Различают несколько форм ЖКБ:

Латентная форма (камненосительство).

Значительное число носителей жёлчных камней не предъявляют никаких жалоб. До 60-80% пациентов с камнями в жёлчном пузыре и до 10-20% –  в общем жёлчном протоке не имеют никаких связанных с этим расстройств. Камненосительство следует рассматривать как период течения ЖКБ, поскольку в срок от 10 до 15 лет после обнаружения «молчащих» жёлчных камней у 30-50% больных развиваются другие клинические формы ЖКБ и её осложнения.

Диспептическая форма ЖКБ.

Жалобы связаны с функциональными расстройствами деятельности пищеварительного тракта. Больные отмечают чувство тяжести в эпигастрии, метеоризм, неустойчивый стул, изжогу, горечь во рту. Обычно эти ощущения возникают периодически, но могут иметь и постоянный характер. Жалобы появляются чаще после обильной еды, употребления жирных, жареных, острых блюд, алкоголя. В чистом виде диспептическая форма встречается редко.

Болевая форма ЖКБ.

Наиболее частая клиническая форма симптомного холелитиаза (75% больных). Протекает в виде внезапно возникающих и обычно периодически повторяющихся болевых приступов печёночной (жёлчной) колики. Механизм печёночной колики сложен и до конца не изучен. Чаще всего приступ обусловлен нарушением оттока жёлчи из жёлчного пузыря или по общему жёлчному протоку (спазм сфинктера Одди, обструкция его камнем, комочком слизи).

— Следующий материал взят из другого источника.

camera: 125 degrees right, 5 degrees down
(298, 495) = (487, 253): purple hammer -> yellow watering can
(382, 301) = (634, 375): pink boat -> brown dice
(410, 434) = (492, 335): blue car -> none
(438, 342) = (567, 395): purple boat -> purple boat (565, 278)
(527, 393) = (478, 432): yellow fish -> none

Клинические проявления печёночной колики.

Приступ болей в правом подреберье могут спровоцировать погрешность в диете или физическая нагрузка. У многих пациентов боли возникают спонтанно даже во время сна. Приступ начинается внезапно, может длиться часами, редко более суток. Боли острые, приступообразные, нечётко локализованы в правом подреберье и эпигастрии (висцеральная боль). Иррадиация болей в спину или лопатку обусловлена раздражением окончаний ветвей спинномозговых нервов, принимающих участие в иннервации печёночно-двенадцатиперстной связки по ходу жёлчных протоков. Часто возникает тошнота и рвота с примесью жёлчи, приносящая временное облегчение. Отмеченные симптомы могут быть связаны с наличием холедохолитиаза, холангита, протоковой гипертензии – так называемая холедохиальная колика.

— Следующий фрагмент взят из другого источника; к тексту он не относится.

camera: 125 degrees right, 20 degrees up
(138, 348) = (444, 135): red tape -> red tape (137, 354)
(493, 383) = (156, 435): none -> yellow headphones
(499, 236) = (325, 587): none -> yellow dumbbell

В 1875 г. С.П. Боткиным описан холецисто-кардиалъный синдром, при котором боли, возникающие при печёночной колике, распространяются на область сердца, провоцируя приступ стенокардии. Пациенты с такими проявлениями могут долгое время лечиться у кардиолога или терапевта без эффекта. Обычно после проведения холецистэктомии жалобы исчезают.

Пульс может быть учащён, АД существенно не меняется. Повышения температуры тела, озноба, лейкоцитоза не отмечают, так как нет воспалительного процесса (в отличие от приступа острого холецистита). Боль обычно нарастает в течение 15-60 мин, а затем остаётся почти неизменной в течение 1-6 ч. В дальнейшем боли постепенно стихают или внезапно прекращаются. Продолжительность приступа болей более 6 ч может свидетельствовать о возможном развитии острого холецистита. Между приступами колики больной чувствует себя вполне удовлетворительно, 30% больных не отмечают повторных приступов в течение длительного времени.

При повторении приступов острых болей в правом подреберье и эпигастрии (болевая торпидная форма ЖКБ) каждый эпизод следует рассматривать как острое состояние, требующее активного лечения в условиях хирургического стационара.